The 28-year-old leading seaman, from Gosport, vanished and has not been seen since.
As reported in The News, it was thought he never made it back to his ship.
But recently, relatives of LS MacColl said port workers came forward to say he arrived at the port, only to leave again shortly afterwards in another cab.
Now his uncle, Neil Cunningham, is asking LS MacColl’s shipmates to help.
‘I’m sure there’s more information that can assist us and encourage the Dubai police to carry on with the investigation,’ Mr Cunningham said.
‘This isn’t a criminal investigation I’m conducting here.
‘I’m a family member, looking to find a father, a husband, a son, and any information you can give me I will treat with the utmost confidence.
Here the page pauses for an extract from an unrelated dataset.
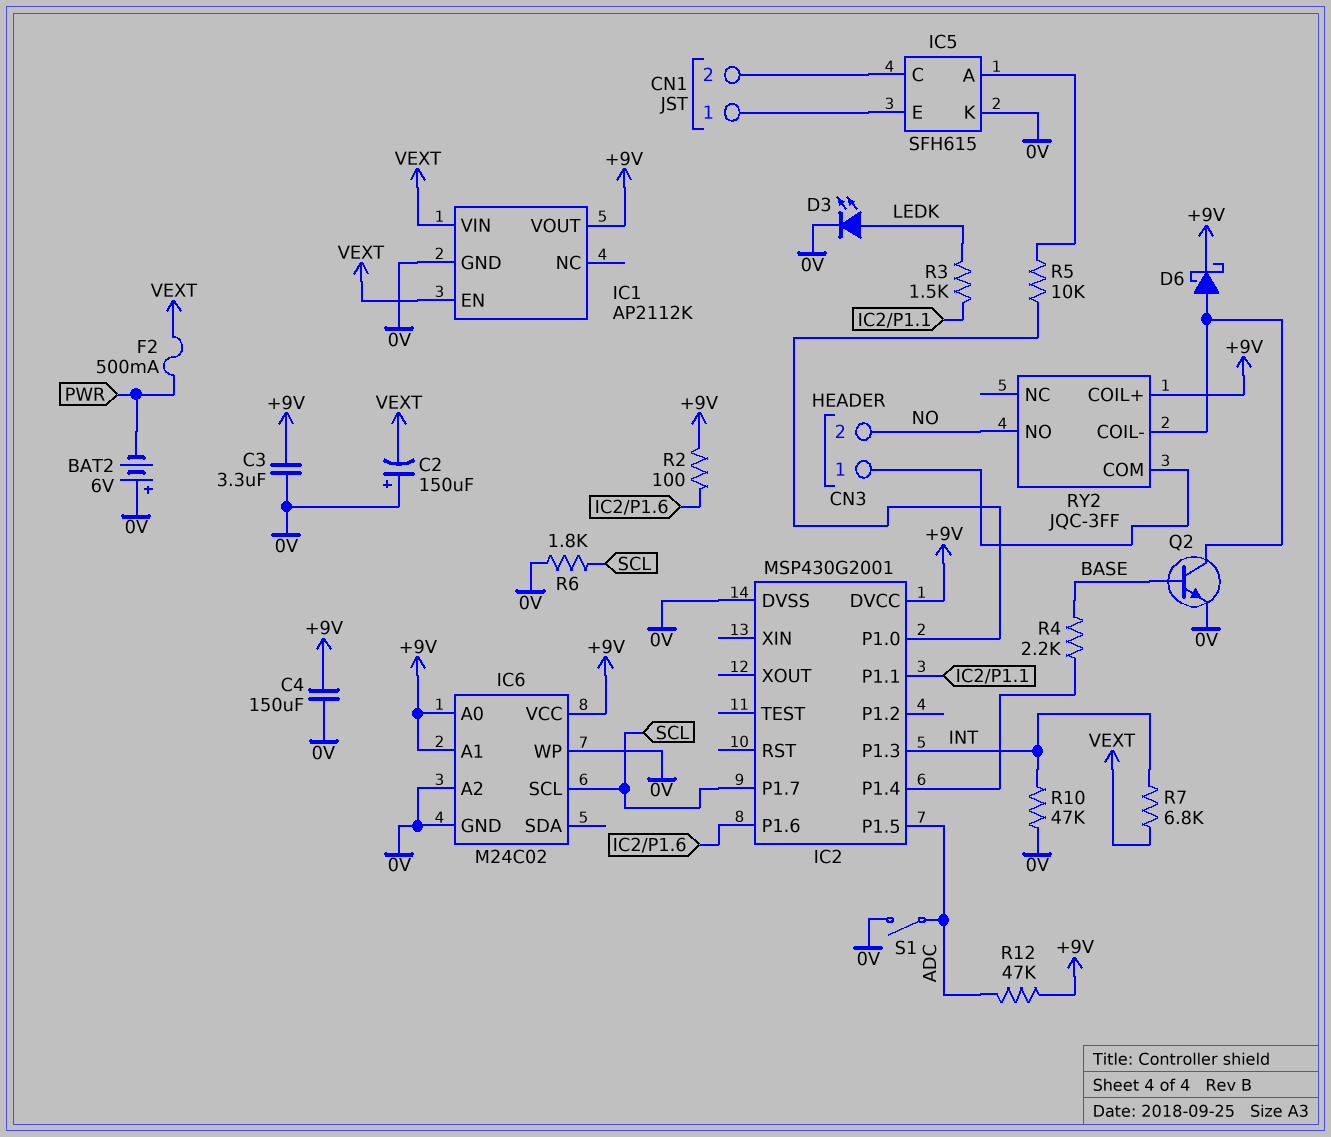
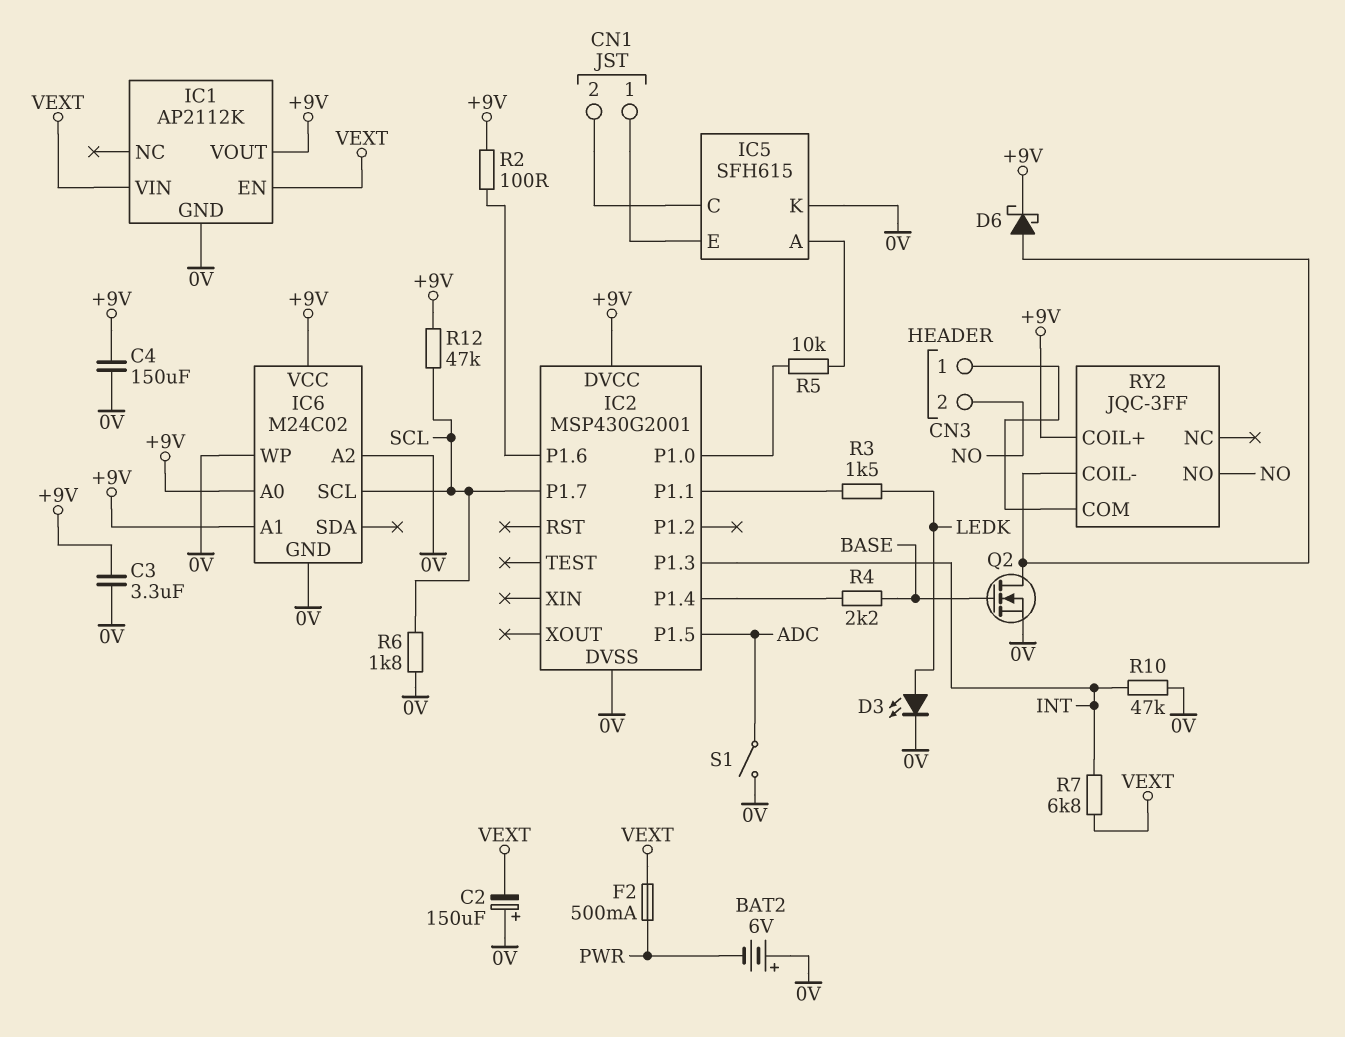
Q2: NPN (B BASE, C RY2/COIL-, E 0V) -> NMOS (G BASE, D RY2/COIL-, S 0V)
R12: 47k (+9V, ADC) -> 47k (+9V, SCL)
‘But first, get in contact, let’s have this conversation, tell me what you know.
‘I’m just trying to find where Timmy is.’
LS MacColl was last seen in the early hours of May 27 last year.
He was seen getting into a taxi outside a nightclub in Dubai for the short journey back to his ship, berthed in Port Rashid.
With new knowledge that his nephew may have later left the port again, Mr Cunningham wants to hear from any other sailors who left the port at the same time.
He hopes to eliminate lines of enquiry and work out where to focus attention next.
Dubai authorities previously told LS MacColl’s family his fate could be one of seven scenarios.
The scenarios are that Timmy went AWOL of his own volition; he was kidnapped by criminals or terrorists; he was murdered; he is in a prison cell and nobody’s been informed; he is in a hospital and hasn’t been identified; he has fallen into the water at the port or he has fallen down one of the deep drains around the port.
Mr Cunningham added: ‘It’s clear from the information available to us that it’s more than likely the place he’d last been seen is not at the port and the enquiry needs to be moved on to another location.
‘It’s really vital we can show where those taxis went to because that may be the next point where lines of enquiry and information gathering can start.’